We live in a pretty big country. Including land and sea territory, Canada covers 9.98 million square kilometres. That’s a vast territory consisting of thousands of ecosystems each with its own operational quirks, patterns and idiosyncrasies. These ecosystems and the landscapes that encompass them cycle on timescales that can reach far beyond a mere couple of centuries. In surveying the scale of recent Canadian land-use (residential, agricultural, forestry, mining, etc.) and the relative swiftness with which that land-use has pervaded the landscape, it can be tempting to attribute this expansion to technological advances and the “superiority” of modern land management. But this notion of “frontier”-ism, or the primacy of the recent past fails to acknowledge that this vast territory and its multitude of ecosystems were already well understood by the Indigenous Nations and Peoples of Turtle Island (what would become known as the Americas).
This comprehension, through oral tradition, included reference to cycles of environmental and ecosystem change not just on the scale of centuries but of millennia. What’s more these cycles were not just passively adapted to by Indigenous Peoples. Over hundreds and thousands of years, the ancestors of Canada’s First Nations, Métis and Inuit peoples actively shaped the landscape and its ecosystems in ways contemporary society is only now just starting to appreciate.

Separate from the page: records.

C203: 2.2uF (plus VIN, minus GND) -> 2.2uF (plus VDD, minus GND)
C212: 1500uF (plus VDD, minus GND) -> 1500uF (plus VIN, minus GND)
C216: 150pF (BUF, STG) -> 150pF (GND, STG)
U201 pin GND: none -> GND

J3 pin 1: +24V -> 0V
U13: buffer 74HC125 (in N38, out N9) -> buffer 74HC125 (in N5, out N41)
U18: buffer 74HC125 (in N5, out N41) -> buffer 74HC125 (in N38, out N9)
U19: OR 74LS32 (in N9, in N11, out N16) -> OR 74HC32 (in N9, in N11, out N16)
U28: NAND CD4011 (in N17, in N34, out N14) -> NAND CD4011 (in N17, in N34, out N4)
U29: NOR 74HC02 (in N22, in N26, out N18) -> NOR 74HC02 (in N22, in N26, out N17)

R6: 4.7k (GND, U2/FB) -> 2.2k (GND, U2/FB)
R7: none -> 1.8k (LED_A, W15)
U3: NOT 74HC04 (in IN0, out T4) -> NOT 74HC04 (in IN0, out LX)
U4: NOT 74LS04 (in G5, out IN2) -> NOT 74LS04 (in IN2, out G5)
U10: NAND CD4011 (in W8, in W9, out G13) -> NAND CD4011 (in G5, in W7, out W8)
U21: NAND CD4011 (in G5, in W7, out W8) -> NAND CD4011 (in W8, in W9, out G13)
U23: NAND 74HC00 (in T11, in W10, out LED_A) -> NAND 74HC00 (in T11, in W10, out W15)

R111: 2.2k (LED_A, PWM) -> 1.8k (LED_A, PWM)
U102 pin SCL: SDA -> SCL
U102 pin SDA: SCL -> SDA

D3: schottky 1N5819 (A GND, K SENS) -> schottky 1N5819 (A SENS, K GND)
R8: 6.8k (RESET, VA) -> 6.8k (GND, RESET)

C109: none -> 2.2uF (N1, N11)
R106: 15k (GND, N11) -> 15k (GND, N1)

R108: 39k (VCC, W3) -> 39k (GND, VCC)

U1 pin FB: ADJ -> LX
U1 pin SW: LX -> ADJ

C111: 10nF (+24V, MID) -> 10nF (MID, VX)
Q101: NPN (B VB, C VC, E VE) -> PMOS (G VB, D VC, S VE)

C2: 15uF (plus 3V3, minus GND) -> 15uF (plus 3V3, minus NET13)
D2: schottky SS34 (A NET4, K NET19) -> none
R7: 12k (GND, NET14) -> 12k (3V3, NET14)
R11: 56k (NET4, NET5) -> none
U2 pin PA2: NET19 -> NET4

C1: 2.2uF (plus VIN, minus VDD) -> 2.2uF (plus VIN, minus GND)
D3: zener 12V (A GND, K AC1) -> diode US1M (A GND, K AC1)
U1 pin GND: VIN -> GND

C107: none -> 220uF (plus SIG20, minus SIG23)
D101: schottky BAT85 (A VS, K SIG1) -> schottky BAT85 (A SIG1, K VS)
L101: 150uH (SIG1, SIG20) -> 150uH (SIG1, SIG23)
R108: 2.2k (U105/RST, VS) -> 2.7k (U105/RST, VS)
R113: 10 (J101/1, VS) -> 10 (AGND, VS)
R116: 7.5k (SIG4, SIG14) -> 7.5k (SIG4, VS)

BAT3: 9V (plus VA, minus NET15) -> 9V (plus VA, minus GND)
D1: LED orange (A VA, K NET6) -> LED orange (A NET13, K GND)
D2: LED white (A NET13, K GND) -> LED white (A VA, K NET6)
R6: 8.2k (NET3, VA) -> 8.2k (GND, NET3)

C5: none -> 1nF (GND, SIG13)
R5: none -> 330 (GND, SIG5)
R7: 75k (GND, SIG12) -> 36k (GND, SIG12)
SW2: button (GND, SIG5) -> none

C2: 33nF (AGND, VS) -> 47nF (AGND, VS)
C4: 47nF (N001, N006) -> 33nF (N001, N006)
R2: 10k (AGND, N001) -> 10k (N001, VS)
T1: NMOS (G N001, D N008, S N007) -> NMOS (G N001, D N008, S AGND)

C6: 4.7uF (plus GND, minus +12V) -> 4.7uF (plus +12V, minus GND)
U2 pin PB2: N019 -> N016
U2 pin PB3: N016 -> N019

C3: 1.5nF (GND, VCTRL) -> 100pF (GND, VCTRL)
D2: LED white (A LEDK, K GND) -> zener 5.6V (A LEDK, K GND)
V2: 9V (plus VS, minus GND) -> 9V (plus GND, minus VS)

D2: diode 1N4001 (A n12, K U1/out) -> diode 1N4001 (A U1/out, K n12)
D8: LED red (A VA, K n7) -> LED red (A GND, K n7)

Traditional land-use management practices (widely known as Traditional Ecological Knowledge or TEK) were refined over generations of adaptation and education, and many of these practices continue to be refined in the present day. As practicing archaeologists who have worked across Canada, the people at Timmins Martelle Heritage Consultants regularly encountered these Indigenous land management practices and technologies that shape the contemporary Canadian landscape:
“The world’s first sunglasses, snow goggles are a type of eyewear traditionally worn by the Inuit peoples of the Arctic, to prevent snow blindness while hunting or traveling on the snow-covered tundra or spring ice. Sometimes made out of bone, ivory, or wood the small slits reduce the amount of glare and help focus the wear’s vision without having to squint. The goggles pictured are made of wood and about 1000 years old.” – Tom Porawski
Photo Credit: Max Friesen
Despite attempts to alter or end these practices through relocation, regulation and residential school interruption of inter-generational cultural transmission, many of these land management regimes persist, particularly in the North. Acknowledging these practices and seeking to understand them within the broader context of contemporary land development will serve Canada well over the next 150 years and beyond.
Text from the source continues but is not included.